Now, is this all Parmigiani's fault?  On the basis of the facts that have been presented - no.  They signed a partnership deal with the CBF and (at least according to the CBF) the watches were purchased from Parmigiani for $8,750 each, whereby the actual price that was determined by FIFA's investigation was just a "wee bit" higher at $26,700...

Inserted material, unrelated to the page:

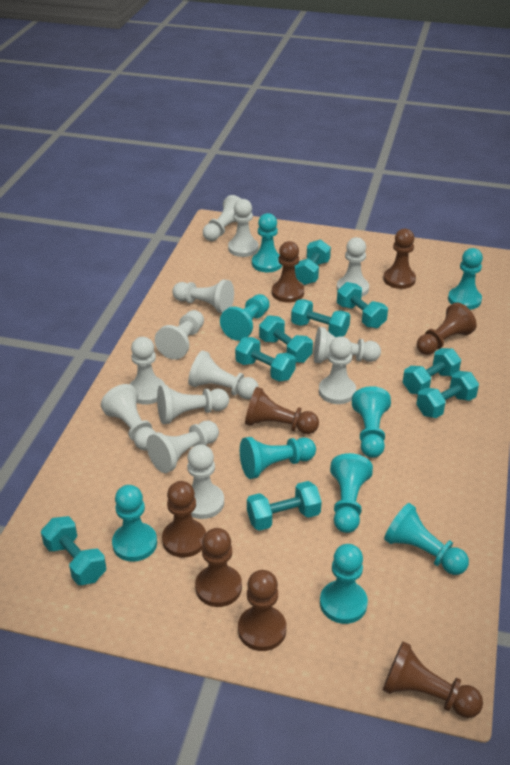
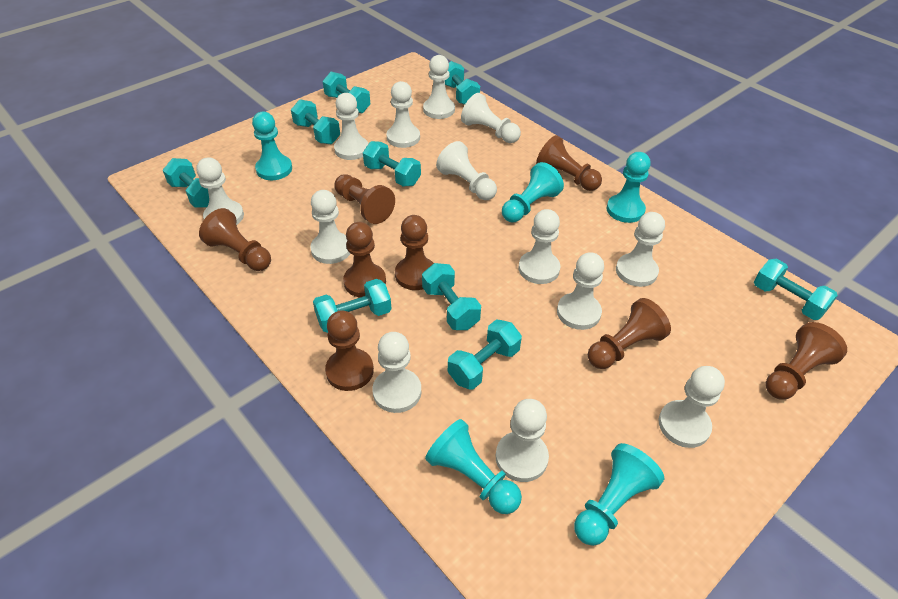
turquoise pawn: 9 -> 5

It does beg the question, however, why would Parmigiani watches (which are not exactly inexpensive items) find their way into the gift bags in the first place?  Was the CBF just being incredibly generous?

I doubt it.

65 "extra" $26,700 watches available for "gifting" seems a bit unlikely.  There is more to this than is currently being discussed, but we may never know to what extent the brand, FIFA and the CBF are all involved.  It does seem like a rather unusual effort to get Parmigiani Fleurier watches in the hands of FIFA Executive Committee Members.  The CBF would have nothing to gain by doing this seeing as they had already been awarded the World Cup, so why would they spend that large an amount of money?  Would they?  Did they?

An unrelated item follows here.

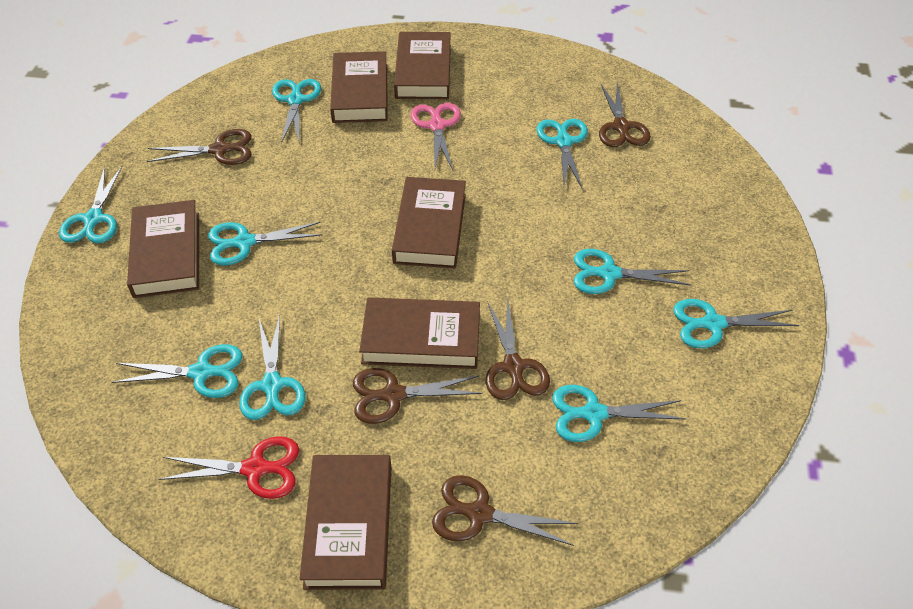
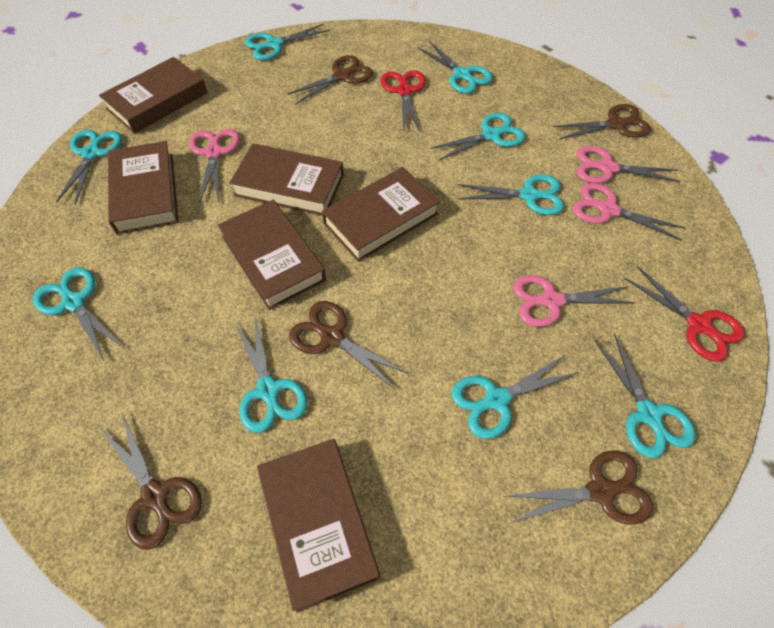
pink scissors: 1 -> 4
red scissors: 1 -> 2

It is worth mentioning that the official timekeeping partner for FIFA is Hublot, and it is not unreasonable to assume that they might be a little less than impressed that someone else's watches would be the "talk" of the tournament…or perhaps might become the official timekeeper of future World Cups.

Now the world of sport and the "backhander" are old friends.  From Mark Spitz holding a pair of Adidas on the medal stand in Munich, to a Richard Mille watch "magically appearing" on the wrist of an "unnamed" athlete in the 100 meter final in London, because (it's a surprise!) - NOT.

There are, in theory, rules.  But when the very people who are supposed to be enforcing the rules are somehow seen to be engaged in not actively following those rules themselves so that they, I don't know, can get a nice new watch?  Let's just say that it looks as if the fox is guarding the hen-house.

Here's the thing, FIFA has been embroiled in what at best could be called "accusations of improper behavior" in the past and it is not just limited to accepting expensive watches.

It is also worth mentioning that FIFA determined that perhaps it would be "inappropriate" for their executive committee to accept watches from Hublot… and what is not clear is whether or not this was before or after the CBF/Parmigiani watches were presented to them on the sly.

As always, please draw your own conclusions.